Adolescentes estão descobrindo a sexualidade, e isso não é fácil. Sexo envolve um autoconhecimento que a gente, não raro, deixa para lá e não ensina. Sexo envolve tabu, nudez, envolve o corpo do outro. E a gente desmerece. E a gente não mede palavras sobre o 'cabelo oleoso', a 'cara cheia de espinha', 'o quanto ele engordou'.

Meça suas palavras para todo mundo, porque ninguém é obrigado a ouvir sua opinião, quase sempre repleta de ódio, preconceito e amargura.
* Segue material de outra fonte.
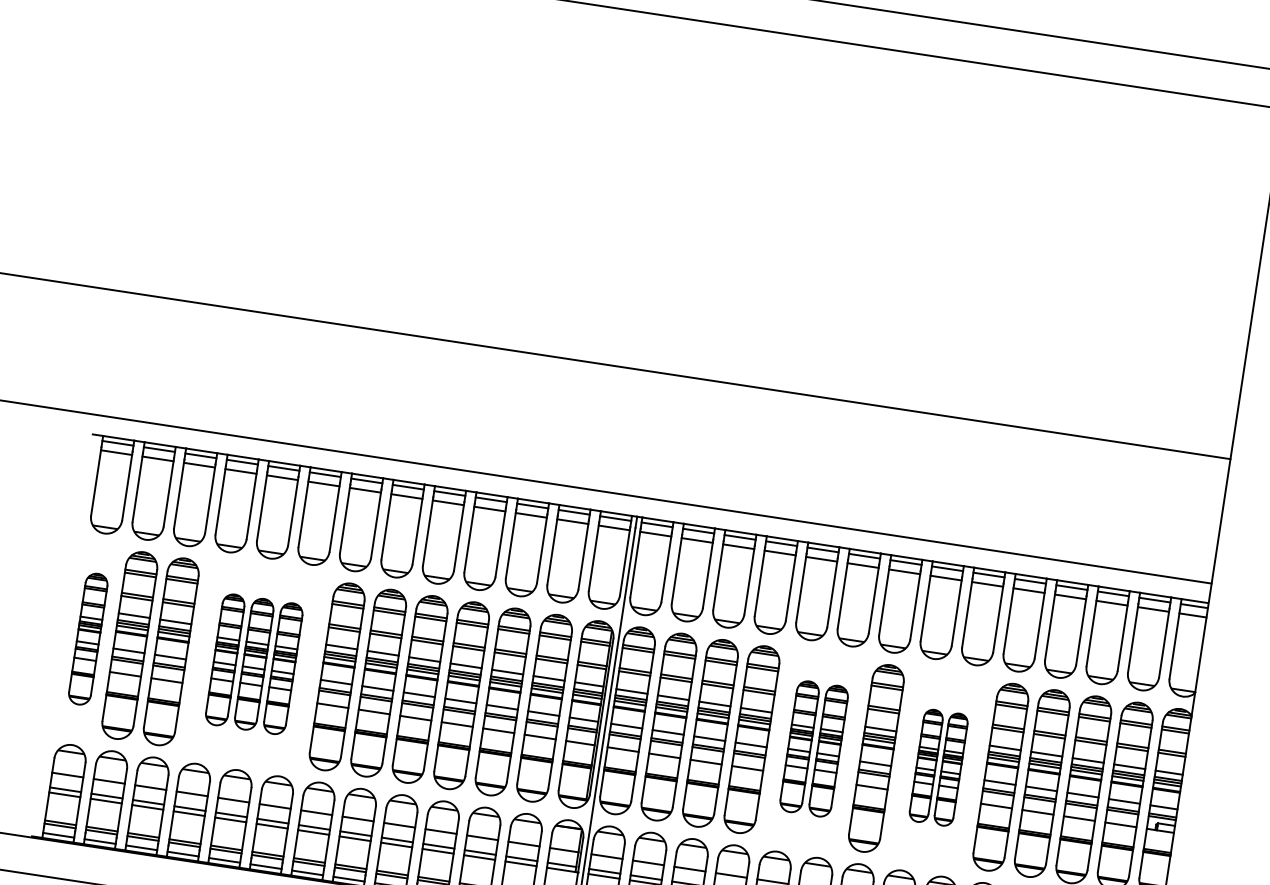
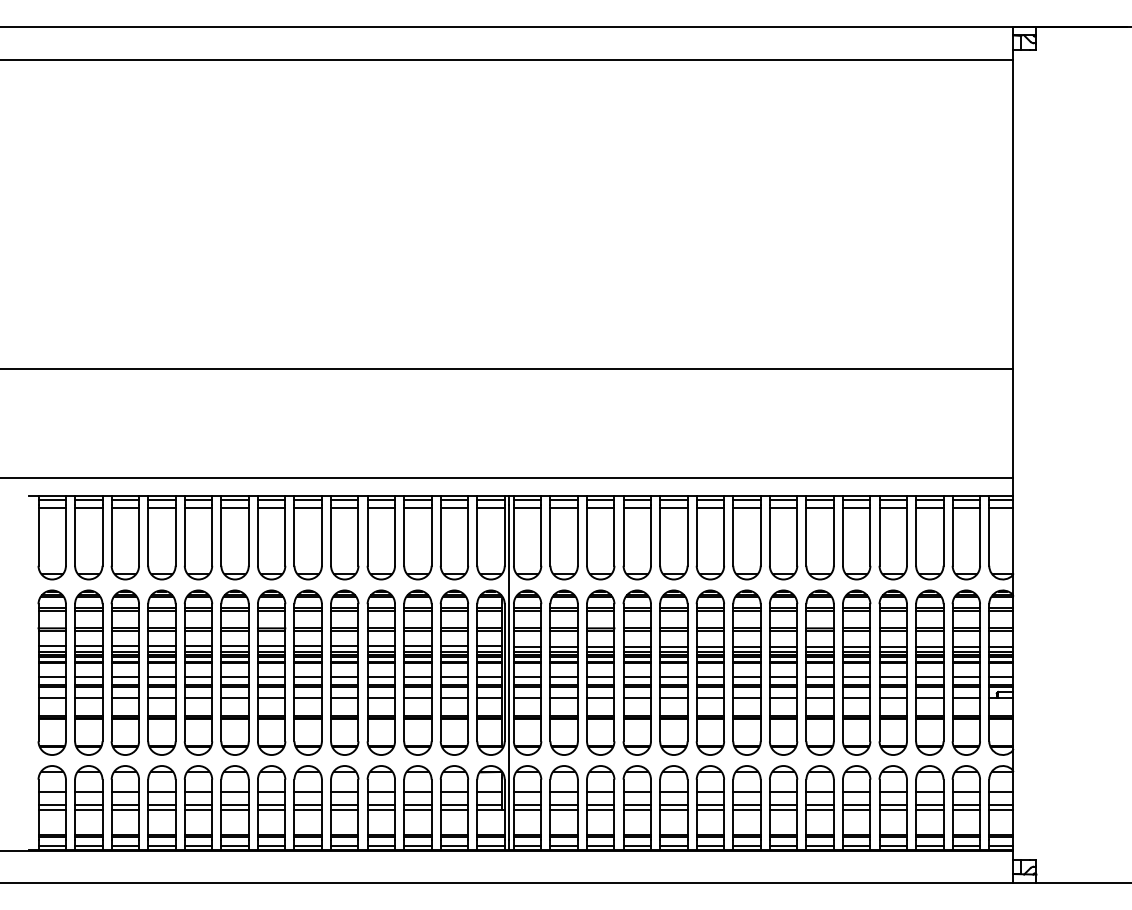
part: (87, 638) -> (51, 672), size x1.43
part: (254, 664) -> (198, 672), size x1.43
part: (813, 748) -> (691, 672), size x1.43
part: (938, 767) -> (801, 672), size x1.67

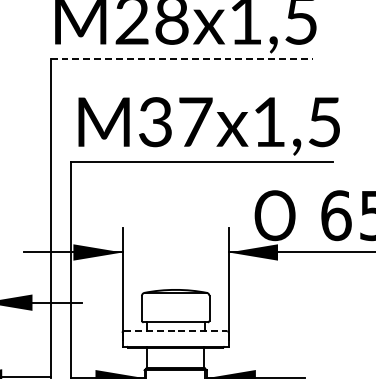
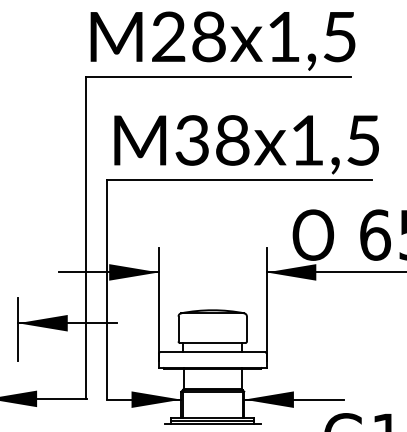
line: (181, 58) -> (218, 76), dashed -> solid
text: (196, 122) -> (233, 140), M37x1,5 -> M38x1,5
line: (176, 331) -> (213, 352), dashed -> solid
Mas meça um milhão de vezes antes de dar pitaco na estética de um adolescente: existe um turbilhão de informações agindo naquela cabecinha e  você não tem o direito de enfiar mais uma.


Pelo contrário, elogio, ajude, ampare. além disso, repare bem, apesar de quase sempre desengonçados e descobrindo o próprio estilo, eles são lindos - como só quem está um pouco perdido na vida pode ser.

Ilustrei o post com Confissões de Adolescentes, Anos Incríveis e Curtindo a Vida Adoidado por motivos de: AMO!